Teatrikal para ustadz melenial itu dengan pedenya membuat aksi seakan akan memberi petunjuk dan pencerahan walaupun kadang dengan kemampuan minimal. Bahkan tanpa sanad dan riwayat memberikan kajian kajian yang tidak irasional menafsirkan Quran hadis berdasarkan rakyinya. Benci madzhab menjauhi taklid merasa benar tanpa menyadarkan literasi kepada para Ulama salafus shalihin dan menafikan madzhab bahkan memusuhi pengikut para imam madzhab tersebut.

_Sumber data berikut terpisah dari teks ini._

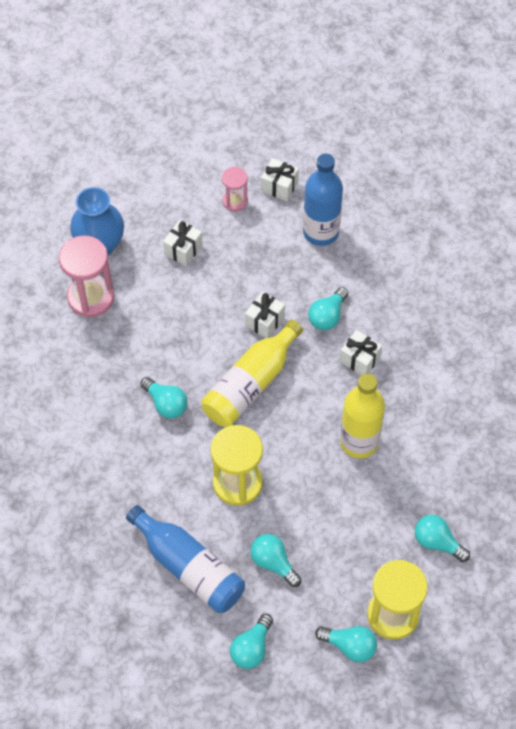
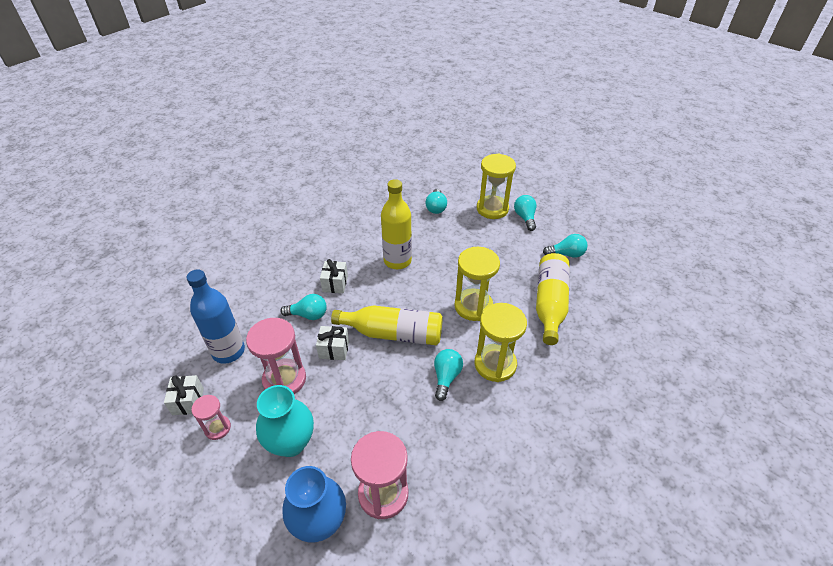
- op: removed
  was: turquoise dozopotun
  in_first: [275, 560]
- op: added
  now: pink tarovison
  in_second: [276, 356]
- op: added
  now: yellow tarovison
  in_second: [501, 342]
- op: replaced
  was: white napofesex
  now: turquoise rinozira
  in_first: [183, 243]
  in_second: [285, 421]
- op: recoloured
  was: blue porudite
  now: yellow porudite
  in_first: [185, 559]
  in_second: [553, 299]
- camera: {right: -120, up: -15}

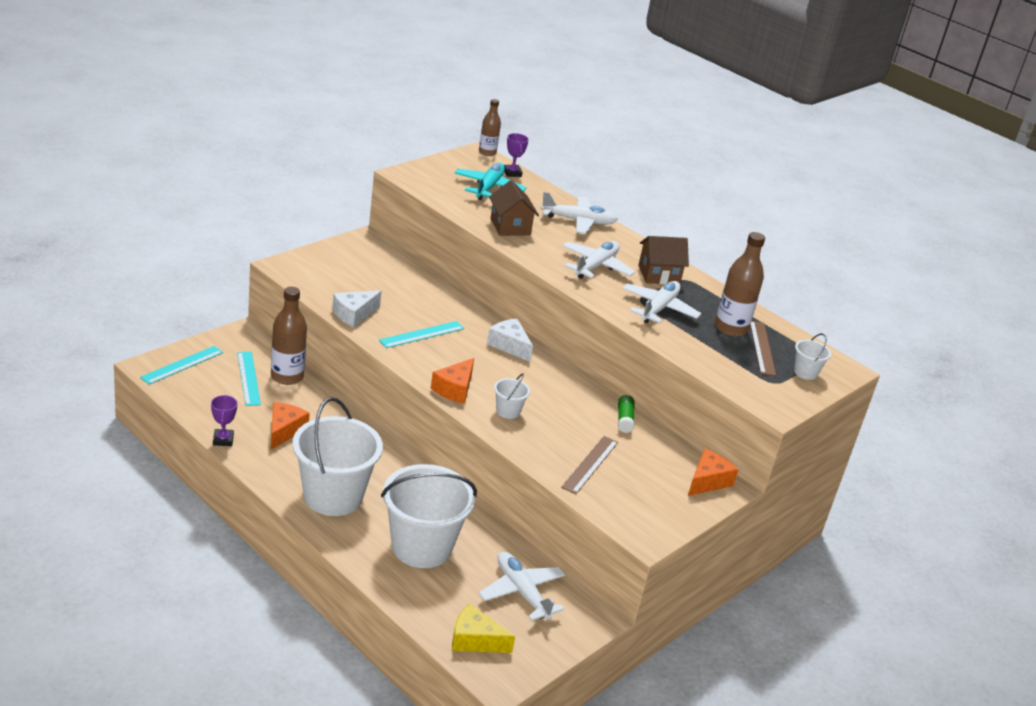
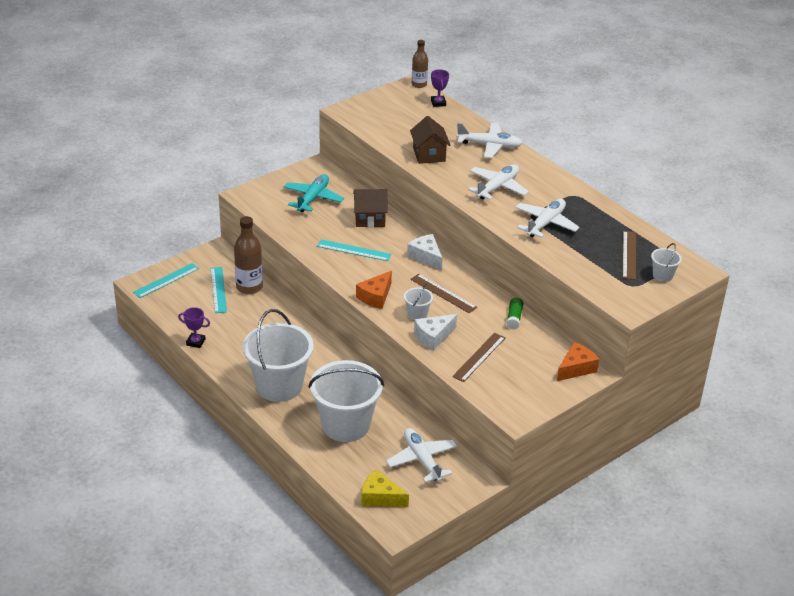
- op: removed
  was: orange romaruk
  in_first: [290, 426]
- op: removed
  was: brown porudite
  in_first: [740, 284]
- op: added
  now: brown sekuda
  in_second: [443, 293]
- op: moved
  was: white romaruk
  in_first: [357, 309]
  in_second: [435, 332]
- op: moved
  was:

Bahkan dalam bidang hukum mereka mengeluarkan dan memfatwakan sendiri sesuai dengan jawabannya sendiri saat ditanya jamaahnya di mimbar. Entah salah atau tidak yang penting terjawab dan jamaah merasa puas dan senang apakah jawaban itu benturan dengan hukum ijma atau tidak, berdampak atau tidak, menimbulkan kebencian kepada sesama atau tidak cuek dan sangat tidak dihiraukan. Inilah bukti hadist Rasulullah shallallahu 

حَدَّثَنَا إِسْمَاعِيلُ بْنُ أَبِي أُوَيْسٍ قَالَ حَدَّثَنِي مَالِكٌ عَنْ هِشَامِ بْنِ عُرْوَةَ عَنْ أَبِيهِ عَنْ عَبْدِ اللَّهِ بْنِ عَمْرِو بْنِ الْعَاصِ قَالَ سَمِعْتُ رَسُولَ اللَّهِ صَلَّى اللَّهُ عَلَيْهِ وَسَلَّمَ يَقُولُ إِنَّ اللَّهَ لَا يَقْبِضُ الْعِلْمَ انْتِزَاعًا يَنْتَزِعُهُ مِنْ الْعِبَادِ وَلَكِنْ يَقْبِضُ الْعِلْمَ بِقَبْضِ الْعُلَمَاءِ حَتَّى إِذَا لَمْ يُبْقِ عَالِمًا اتَّخَذَ النَّاسُ رُءُوسًا جُهَّالًا فَسُئِلُوا فَأَفْتَوْا بِغَيْرِ عِلْمٍ فَضَلُّوا وَأَضَلُّوا قَالَ الْفِرَبْرِيُّ حَدَّثَنَا عَبَّاسٌ قَالَ حَدَّثَنَا قُتَيْبَةُ حَدَّثَنَا جَرِيرٌ عَنْ هِشَامٍ نَحْوَهُ

"Telah menceritakan kepada kami [Isma'il bin Abu Uwais] berkata, telah menceritakan kepadaku [Malik] dari [Hisyam bin 'Urwah] dari [bapaknya] dari [Abdullah bin 'Amru bin Al 'Ash] berkata; aku mendengar Rasulullah shallallahu 'alaihi wasallam bersabda: "Sesungguhnya Allah tidaklah mencabut ilmu sekaligus mencabutnya dari hamba, akan tetapi Allah mencabut ilmu dengan cara mewafatkan para ulama hingga bila sudah tidak tersisa ulama maka manusia akan mengangkat pemimpin dari kalangan orang-orang bodoh, ketika mereka ditanya mereka berfatwa tanpa ilmu, mereka sesat dan menyesatkan". Berkata Al Firabri Telah menceritakan kepada kami 'Abbas berkata, Telah menceritakan kepada kami Qutaibah Telah menceritakan kepada kami Jarir dari Hisyam seperti ini juga.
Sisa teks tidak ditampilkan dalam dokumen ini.